Por sua vez, o diretor da Faculdade de Direito do Largo de São Francisco, Celso Campilongo, lembrou dos primeiros momentos, quando foi procurado para que a Academia sediasse o julgamento, por Laura Greenhalgh (diretora-executiva da Comissão Arns). “Pedi a gentileza de que, pelo menos dois professores, enviassem o pedido de reserva da sala, porque é uma formalidade importante. Algumas horas depois me ligou o professor Fabio Konder Comparato, perguntando se poderiam assinar em conjunto (ele e o professor Dalmo Dallari). Infelizmente, alguns dias depois, o professor Dallari veio a falecer. Recebi o ofício do professor Comparato como se tivesse sido assinado também pelo Dalmo e no meu coração como se fosse o último pedido do Dalmo feito a mim”.
Para além da satisfação de sediar o julgamento, Campilongo acrescentou que diversidade do público de presente ganhou magnitude em razão do momento. “Esta diversidade se contrapõe ao racismo estrutural que, infelizmente, ainda marca nossa sociedade. E ao autoritarismo que permeia as relações sociais no Brasil”, assinalou.
“Tenho certeza de que essa sentença significará para a Faculdade, para os nossos estudantes, uma grande lição, um momento de reafirmação das conclusões democráticas da FDUSP”, acrescentou.
Indícios substanciais
A ex-Procuradora Geral da República, Raquel Dodge (com a Constituição a seu lado), ressaltou que esse segundo momento (o primeiro ocorreu em maio, quando do julgamento) é histórico de resistência democrática no Brasil. “É preciso aplicar a Constituição e cumprir seus objetivos. Isso só é possível se conhecermos bem os fatos, as atrocidades que não podemos admitir e as condutas que precisam ser punidas para que não se repitam”, disse.

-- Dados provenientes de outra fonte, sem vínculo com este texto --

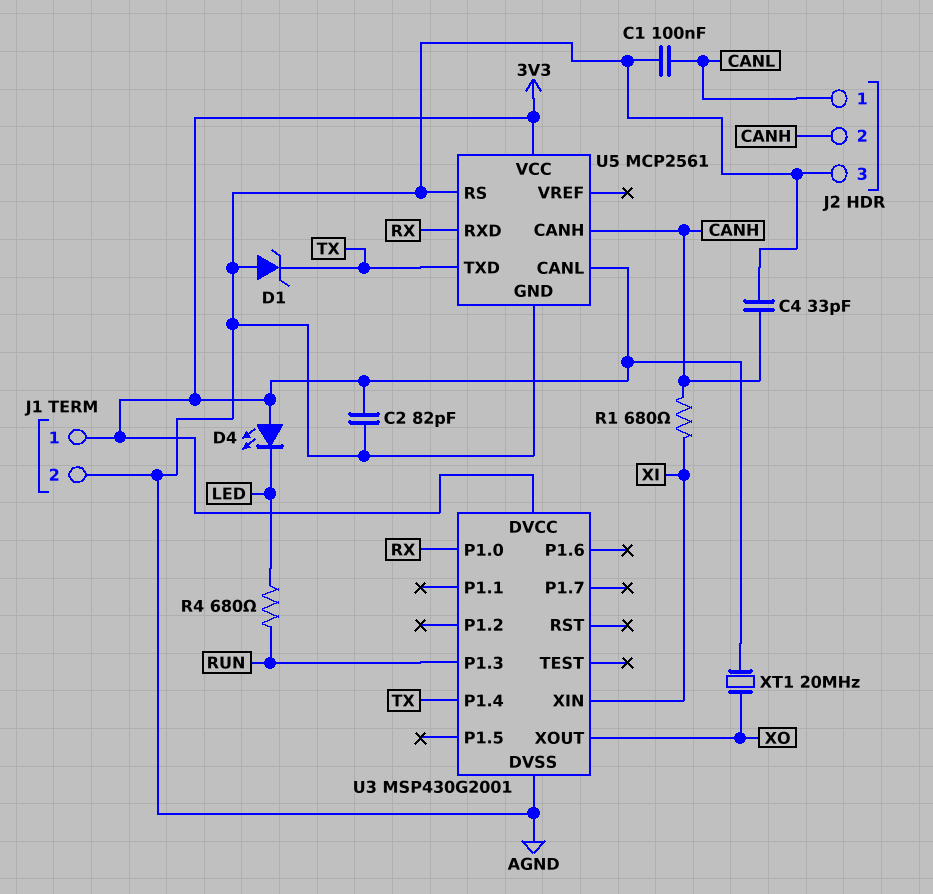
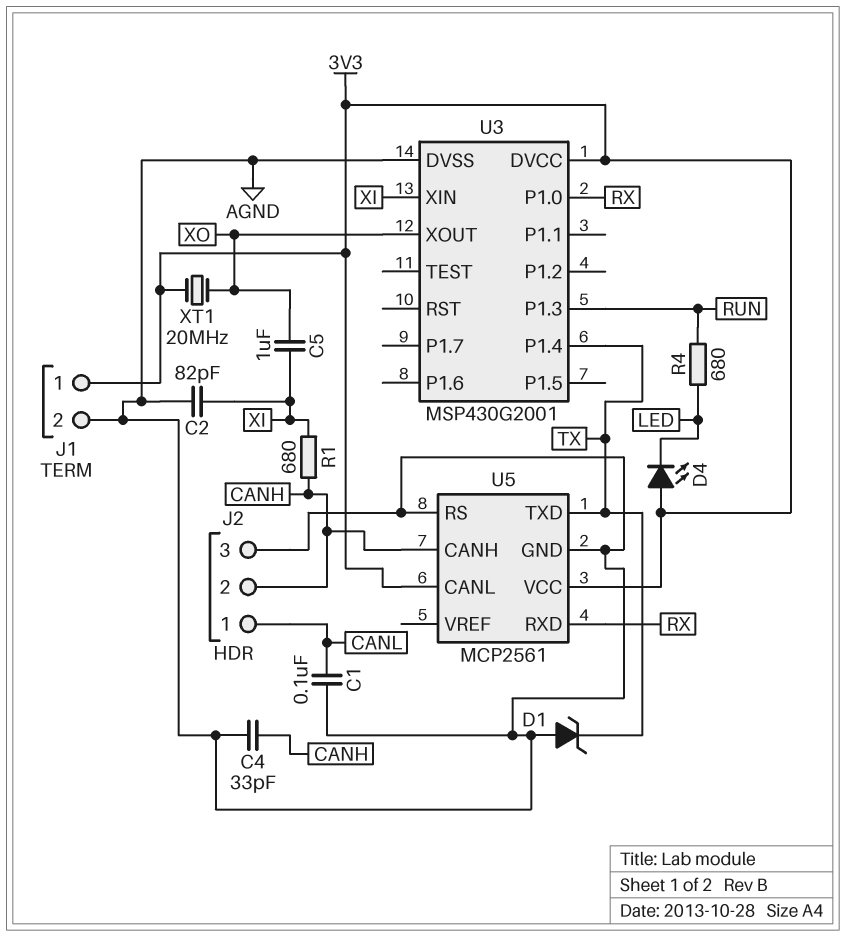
C2: 82pF (3V3, AGND) -> 82pF (AGND, XI)
C5: none -> 1uF (XI, XO)

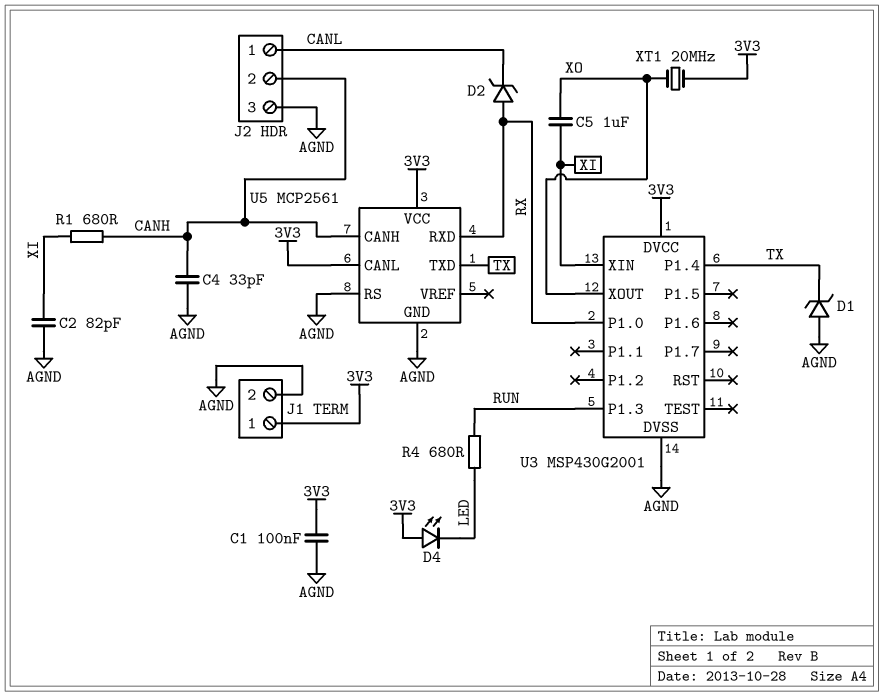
C1: 100nF (AGND, CANL) -> 100nF (3V3, AGND)
D2: none -> zener (A RX, K CANL)

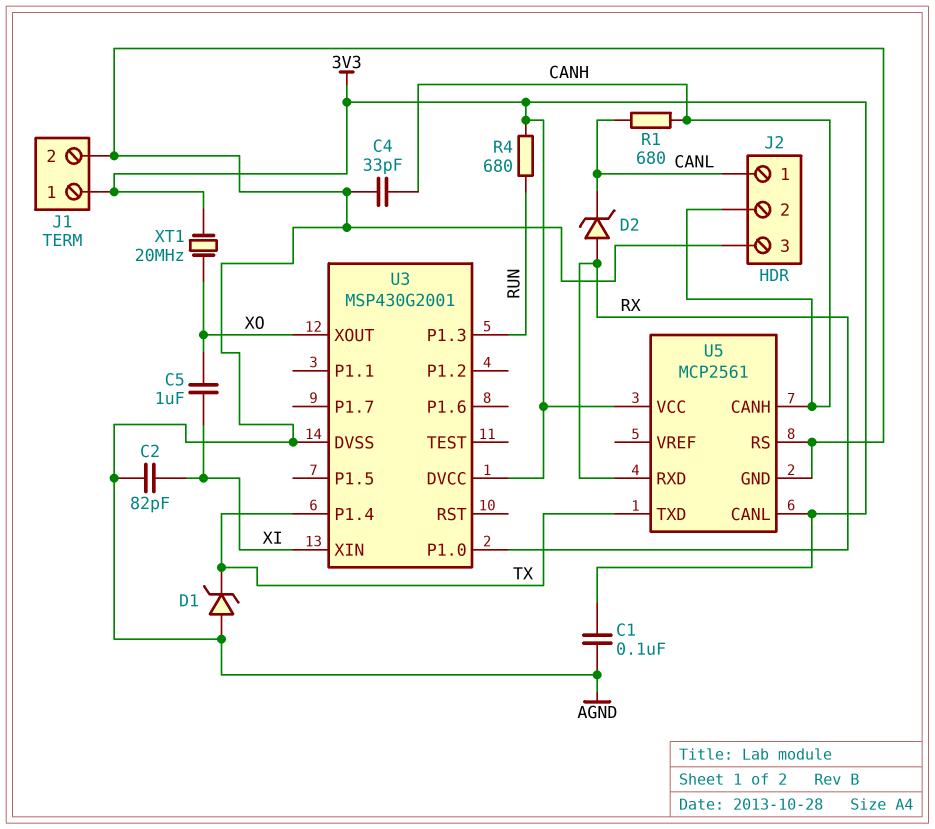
D4: LED (A 3V3, K LED) -> none
R1: 680 (CANH, XI) -> 680 (CANH, CANL)
R4: 680 (LED, RUN) -> 680 (3V3, RUN)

Ao assumir a presidência dos trabalhos, Gianni Tognoni, um dos membros da Corte, com sede em Roma, na Itália, declarou que o tribunal recebeu "indícios substanciais" e que o governo jamais respondeu aos convites da entidade para participar do processo. "Ao violar profundamente seus poderes, o governo e o presidente transformaram uma emergência severa, que pedia proteção adequada, em uma ocasião para atacar populações já discriminadas, qualificadas como descartáveis", disse, ao relatar a vacinação prova.
A professora Eloísa Machado, Direito Constitucional da FGV, ressaltou que o Tribunal vai promover um escrutínio das más decisões que levaram aos milhares de mortos. "É a instância de registro da verdade e de um tipo de reparação, mesmo que seja simbólica e moral. Uma reparação para todos os que sofreram", disse, ao lembrar do trabalho desenvolvido pela Comissão Arns, a Articulação dos Povos Indígenas do Brasil; a Coalizão Negra por Direitos e a Internacional de Serviços Públicos.
As falas foram seguidas por Sheila de Carvalho, advogada e articuladora da Coalizão Negra por Direitos; Maurício Terena, advogado e assessor jurídico da Articulação dos Povos Indígenas do Brasil; Rosângela Silva, da Associação Vítimas de familiares da Covid; Dário Kopenawa, vice-presidente da Hutukara Associação Yanomay.
A mesa, composta por José Carlos Dias, José Carlos Dias, presidente da Comissão Arns e ex-Ministro da Justiça; foi composta ainda por Shirley Marshal, representante da Federação Nacional dos Enfermeiros; Hédio Silva, representando a Coalizão Negra; entre outros.
Por fim, a presidente do Centro Acadêmico XI de Agosto, Manuela Morais, sinalizou para o fato de o Brasil ter ultrapassado a marca de 684 mil mortos, vítimas do coronavírus.